It is possible that the name "Qaddita" is an Arabic distortion of the Aramaic word kaddish.[1]

Ottoman era

Qaddita was under the Ottoman Empire in 1517, and by 1596 it was administrated by the nahiya ("subdistrict") of Jira, part of Sanjak Safad. It paid taxes on wheat, barley, vineyards, beehives, and goats.[2][3] Qaddita had a population of 149 inhabitants in 1596.[2]

The village appeared under the name of Kadis on the map that Pierre Jacotin compiled during Napoleon's invasion of 1799.[4]

The village was reported to be totally destroyed in the devastating Galilee earthquake of 1837.[5]

In the late 19th century, it was a small densely populated village consisting of ten houses built of stone and mud. The slope on which it was located was covered by gardens and fig trees.
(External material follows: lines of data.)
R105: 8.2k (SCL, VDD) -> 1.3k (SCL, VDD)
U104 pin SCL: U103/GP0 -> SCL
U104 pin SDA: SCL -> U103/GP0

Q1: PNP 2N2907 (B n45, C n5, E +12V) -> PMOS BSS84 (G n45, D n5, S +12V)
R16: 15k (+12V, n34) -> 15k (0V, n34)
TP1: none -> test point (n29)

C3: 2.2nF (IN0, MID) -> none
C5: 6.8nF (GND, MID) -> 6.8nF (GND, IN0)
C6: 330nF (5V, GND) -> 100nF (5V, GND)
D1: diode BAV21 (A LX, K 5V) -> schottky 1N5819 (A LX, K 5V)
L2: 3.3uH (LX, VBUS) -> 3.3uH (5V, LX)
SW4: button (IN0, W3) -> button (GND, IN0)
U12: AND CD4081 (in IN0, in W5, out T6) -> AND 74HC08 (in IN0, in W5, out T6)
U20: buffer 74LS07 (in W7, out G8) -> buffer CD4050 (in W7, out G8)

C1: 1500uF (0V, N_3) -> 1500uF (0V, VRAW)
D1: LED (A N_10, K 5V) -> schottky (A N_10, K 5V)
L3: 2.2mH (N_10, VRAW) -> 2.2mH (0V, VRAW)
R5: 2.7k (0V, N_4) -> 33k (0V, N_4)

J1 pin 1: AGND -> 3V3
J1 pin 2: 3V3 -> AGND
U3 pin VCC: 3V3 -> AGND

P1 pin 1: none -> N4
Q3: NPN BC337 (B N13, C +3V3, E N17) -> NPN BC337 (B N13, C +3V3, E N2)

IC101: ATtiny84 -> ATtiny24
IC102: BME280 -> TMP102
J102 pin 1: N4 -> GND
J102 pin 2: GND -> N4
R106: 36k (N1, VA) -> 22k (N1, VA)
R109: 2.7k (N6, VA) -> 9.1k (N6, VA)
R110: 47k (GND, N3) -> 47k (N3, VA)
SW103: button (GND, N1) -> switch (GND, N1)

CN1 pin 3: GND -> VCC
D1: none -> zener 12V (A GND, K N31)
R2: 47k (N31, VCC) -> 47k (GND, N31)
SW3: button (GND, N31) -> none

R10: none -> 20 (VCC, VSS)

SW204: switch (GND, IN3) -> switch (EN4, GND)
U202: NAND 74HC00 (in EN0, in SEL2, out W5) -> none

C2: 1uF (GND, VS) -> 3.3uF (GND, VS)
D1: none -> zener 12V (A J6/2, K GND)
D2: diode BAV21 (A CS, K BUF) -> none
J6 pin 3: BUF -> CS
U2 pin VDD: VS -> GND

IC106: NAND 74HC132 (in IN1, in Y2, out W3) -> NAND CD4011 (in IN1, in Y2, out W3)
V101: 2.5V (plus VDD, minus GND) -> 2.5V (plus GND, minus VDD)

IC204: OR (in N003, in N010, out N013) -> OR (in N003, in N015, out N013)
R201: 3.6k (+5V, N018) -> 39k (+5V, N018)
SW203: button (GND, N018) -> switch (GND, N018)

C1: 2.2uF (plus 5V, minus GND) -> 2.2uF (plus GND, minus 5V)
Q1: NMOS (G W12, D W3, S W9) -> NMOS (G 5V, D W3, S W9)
The population was roughly 200.[6]

British Mandate era

Under the rule of the British Mandate in Palestine, Qaddita expanded north and south, its houses were clustered together, and built of stone.[1] In the 1922 census of Palestine, Qaddita had a population of 110; all Muslims,[7] increasing in the 1931 census to 170, still all Muslims, in a total of 32 houses.[8]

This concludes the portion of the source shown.